Thought-provoking, inquisitive, creative and unconventional. Those are just a few words that can describe Chisara Agor and her music. Or maybe we should use the word ‘art’ instead as her songwriting aims to question and make sense of the world around her. 

And that’s the purpose of her newest double release, ‘Forever’ and ‘Better Man,’ a blend of West African percussion, jazz, hip hop, bossa nova, soul and indie rock, all joined by Chisara’s mesmerising, hypnotising, magical vocal. ‘I’ve never done a double release before, but I think it gives people more to hold onto, a stronger narrative and a conversation between artist and listener,’ she confesses to us.
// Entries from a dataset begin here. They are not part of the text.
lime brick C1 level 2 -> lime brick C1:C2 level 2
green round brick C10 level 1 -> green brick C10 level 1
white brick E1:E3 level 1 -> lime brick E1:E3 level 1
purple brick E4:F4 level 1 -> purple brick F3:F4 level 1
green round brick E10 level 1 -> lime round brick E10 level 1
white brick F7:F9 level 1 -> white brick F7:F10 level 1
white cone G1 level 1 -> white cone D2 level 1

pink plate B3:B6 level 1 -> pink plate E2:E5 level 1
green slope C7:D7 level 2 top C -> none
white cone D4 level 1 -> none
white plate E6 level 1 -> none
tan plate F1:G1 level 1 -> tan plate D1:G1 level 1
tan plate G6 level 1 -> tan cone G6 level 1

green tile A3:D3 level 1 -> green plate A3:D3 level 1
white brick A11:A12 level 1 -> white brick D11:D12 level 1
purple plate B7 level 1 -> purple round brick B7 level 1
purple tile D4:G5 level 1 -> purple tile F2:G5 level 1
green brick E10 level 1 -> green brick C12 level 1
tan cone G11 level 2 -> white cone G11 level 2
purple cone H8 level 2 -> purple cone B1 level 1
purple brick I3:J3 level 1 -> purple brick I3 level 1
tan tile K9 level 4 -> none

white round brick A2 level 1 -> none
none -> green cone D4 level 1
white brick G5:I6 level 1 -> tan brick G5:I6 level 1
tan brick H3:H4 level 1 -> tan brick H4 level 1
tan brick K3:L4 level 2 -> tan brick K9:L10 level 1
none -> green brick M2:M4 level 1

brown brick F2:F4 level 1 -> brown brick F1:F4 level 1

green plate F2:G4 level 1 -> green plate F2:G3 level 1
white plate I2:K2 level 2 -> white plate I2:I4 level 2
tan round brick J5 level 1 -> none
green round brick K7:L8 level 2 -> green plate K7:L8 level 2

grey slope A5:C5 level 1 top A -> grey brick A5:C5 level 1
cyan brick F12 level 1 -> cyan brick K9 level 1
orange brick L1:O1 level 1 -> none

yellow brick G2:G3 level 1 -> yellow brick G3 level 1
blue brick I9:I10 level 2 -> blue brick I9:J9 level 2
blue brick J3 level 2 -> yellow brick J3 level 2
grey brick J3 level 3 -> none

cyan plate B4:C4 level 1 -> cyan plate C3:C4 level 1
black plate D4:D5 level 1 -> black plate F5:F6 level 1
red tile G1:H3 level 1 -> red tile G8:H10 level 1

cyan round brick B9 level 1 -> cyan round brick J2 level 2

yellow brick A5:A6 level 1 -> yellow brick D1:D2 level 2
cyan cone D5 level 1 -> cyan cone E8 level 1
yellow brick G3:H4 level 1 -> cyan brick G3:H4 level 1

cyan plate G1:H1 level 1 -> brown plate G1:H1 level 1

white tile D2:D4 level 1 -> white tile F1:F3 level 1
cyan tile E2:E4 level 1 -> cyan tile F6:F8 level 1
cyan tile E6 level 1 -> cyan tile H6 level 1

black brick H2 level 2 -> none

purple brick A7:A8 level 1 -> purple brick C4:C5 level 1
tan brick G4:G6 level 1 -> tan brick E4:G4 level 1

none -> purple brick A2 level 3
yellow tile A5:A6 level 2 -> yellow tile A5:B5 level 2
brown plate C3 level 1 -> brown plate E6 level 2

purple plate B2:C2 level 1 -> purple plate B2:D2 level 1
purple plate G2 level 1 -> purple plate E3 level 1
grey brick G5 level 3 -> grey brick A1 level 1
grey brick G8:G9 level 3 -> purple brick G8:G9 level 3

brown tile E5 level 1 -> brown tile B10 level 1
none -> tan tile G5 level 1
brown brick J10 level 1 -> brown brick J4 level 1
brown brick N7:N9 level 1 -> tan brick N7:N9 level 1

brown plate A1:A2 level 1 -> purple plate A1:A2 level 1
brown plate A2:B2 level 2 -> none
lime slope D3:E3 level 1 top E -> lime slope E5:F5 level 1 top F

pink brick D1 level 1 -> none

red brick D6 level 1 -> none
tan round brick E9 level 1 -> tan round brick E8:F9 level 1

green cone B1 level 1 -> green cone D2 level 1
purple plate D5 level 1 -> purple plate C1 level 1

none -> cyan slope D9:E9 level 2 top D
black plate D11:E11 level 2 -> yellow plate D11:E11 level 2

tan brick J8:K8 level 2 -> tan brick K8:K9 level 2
The double release is not an accidental choice since, as Chisara shares with us, the tracks are two sides of the same coin. ‘ ‘Forever’ is a conversation about where the world may be heading and a desire to stand together despite exhaustion in order to confront injustice, whereas ‘Better Man’ is a more intimate conversation about complex individuals living and moving through public space.’

To lift the veil of secrecy, ‘Forever’ calls to join the history of black movements as the vocalist celebrates and remembers her roots through her music, art and research. ‘Music is and was a way to communicate when words were sparse when my ancestors were forbidden to speak their own language.’ During our conversation, Chisara also emphasizes that ‘there are no black movements without music.’

‘Better Man,’ on the other hand, speaks about the struggles of life in London. Chisara admits to us that it’s a great city for an artist but simultaneously, she finds it challenging to live in a space so heavily driven by corporations and competition. Inspired by the title of her single, we also reflected together what should we do to become better people. ‘Bearing witness can change you and move you into action,’ decides the artist but she adds immediately that becoming better is not an easy task. ‘More suffering happens when people are cut off from their emotions or taught not to feel. How can we be better or help others if we are broken people?’

‘Forever’ and ‘Better Man’ are available on streaming services.